Calpain activation contributes to hyperglycaemia-induced apoptosis in cardiomyocytes.

Author information

1
Critical Illness Research, Lawson Health Research Institute, University of Western Ontario, VRL 6th Floor, A6-140, 800 Commissioners Road, London, ON, Canada N6A4G5.

Abstract

AIMS:

Cardiomyocyte apoptosis contributes to cardiac complications of diabetes. The aim of this study was to investigate the role of calpain in cardiomyocyte apoptosis induced by hyperglycaemia.

METHODS AND RESULTS:

In cultured adult rat ventricular cardiomyocytes, high glucose (33 mM) increased calpain activity and induced apoptosis, concomitant with the impairment of Na+/K+ ATPase activity.
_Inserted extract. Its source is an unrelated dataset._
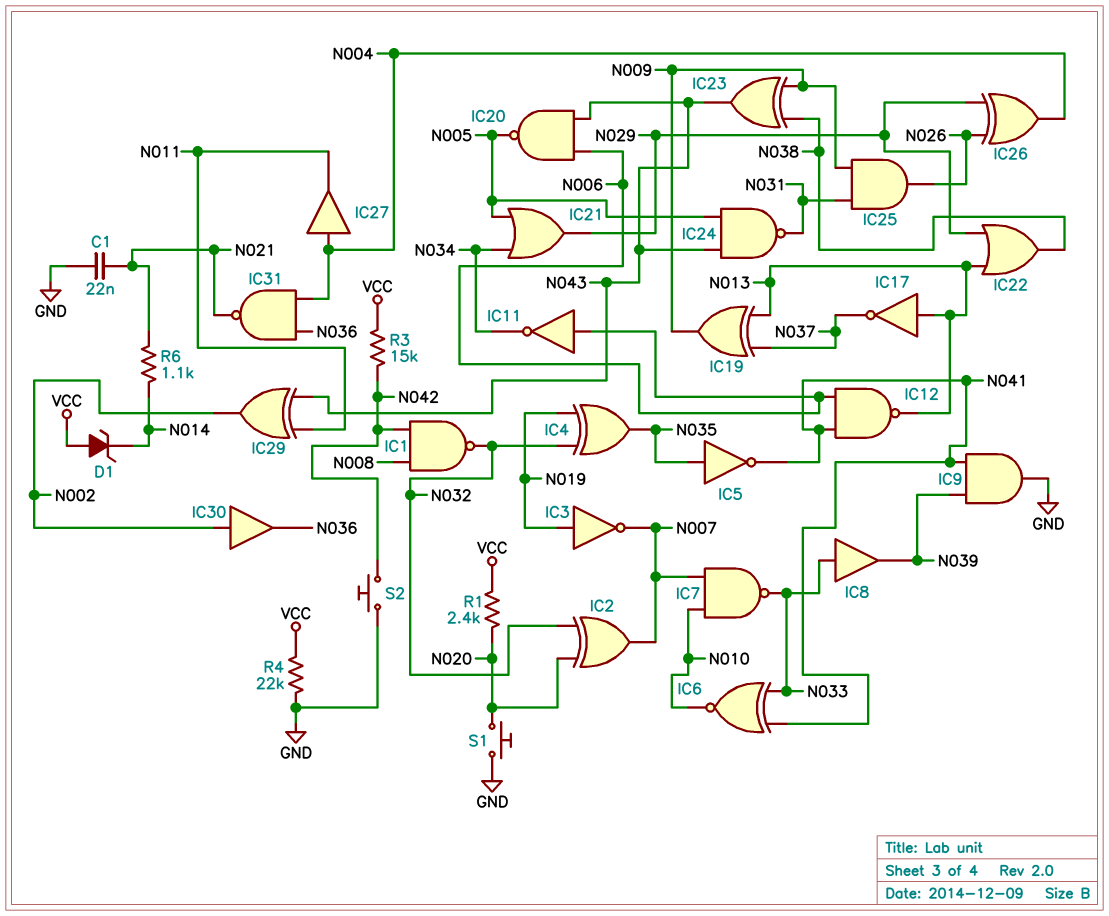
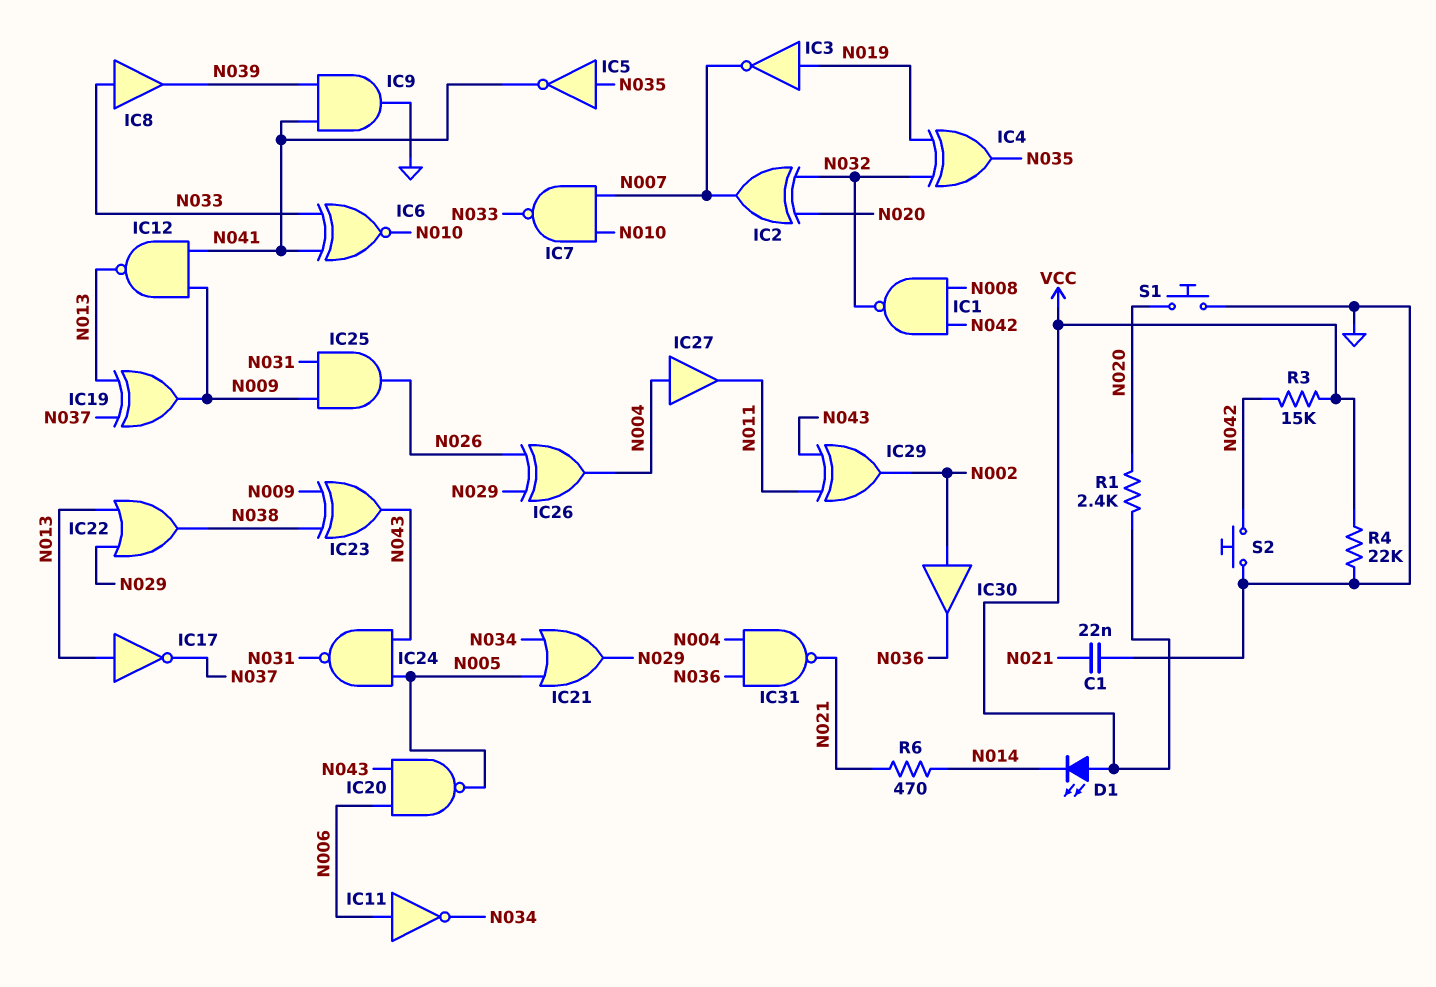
D1: zener (A VCC, K N014) -> LED (A VCC, K N014)
IC12: NAND (in N006, in N041, out N013) -> NAND (in N009, in N041, out N013)
R6: 1.1k (N014, N021) -> 470 (N014, N021)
These effects of high glucose on cardiomyocytes were abolished by various pharmacological calpain inhibitors, knockdown of calpain-1 but not calpain-2 using siRNA, or over-expression of calpastatin, a specific endogenous calpain inhibitor. The effect of calpain inhibition on cardiomyocyte apoptosis was abrogated by ouabain, a selective inhibitor of Na+/K+ ATPase. Furthermore, blocking gp91(phox)-NADPH oxidase activation, L-type calcium channels, or ryanodine receptors prevented calpain activation and apoptosis in high glucose-stimulated cardiomyocytes. In a mouse model of streptozotocin-induced diabetes, administration of different calpain inhibitors blocked calpain activation, increased the Na+/K+ ATPase activity, and decreased apoptosis in the heart.

CONCLUSION:

Calpain-1 activation induces apoptosis through down-regulation of the Na+/K+ ATPase activity in high glucose-stimulated cardiomyocytes and in vivo hyperglycaemic hearts. High glucose-induced calpain-1 activation is mediated through the NADPH oxidase-dependent pathway and associated with activation of L-type calcium channels and ryanodine receptors. Our data suggest that calpain activation may be important in the development of diabetic cardiomyopathy and thus may represent a potential therapeutic target for diabetic heart diseases.

PMID:
19505932
DOI:
10.1093/cvr/cvp189
[Indexed for MEDLINE]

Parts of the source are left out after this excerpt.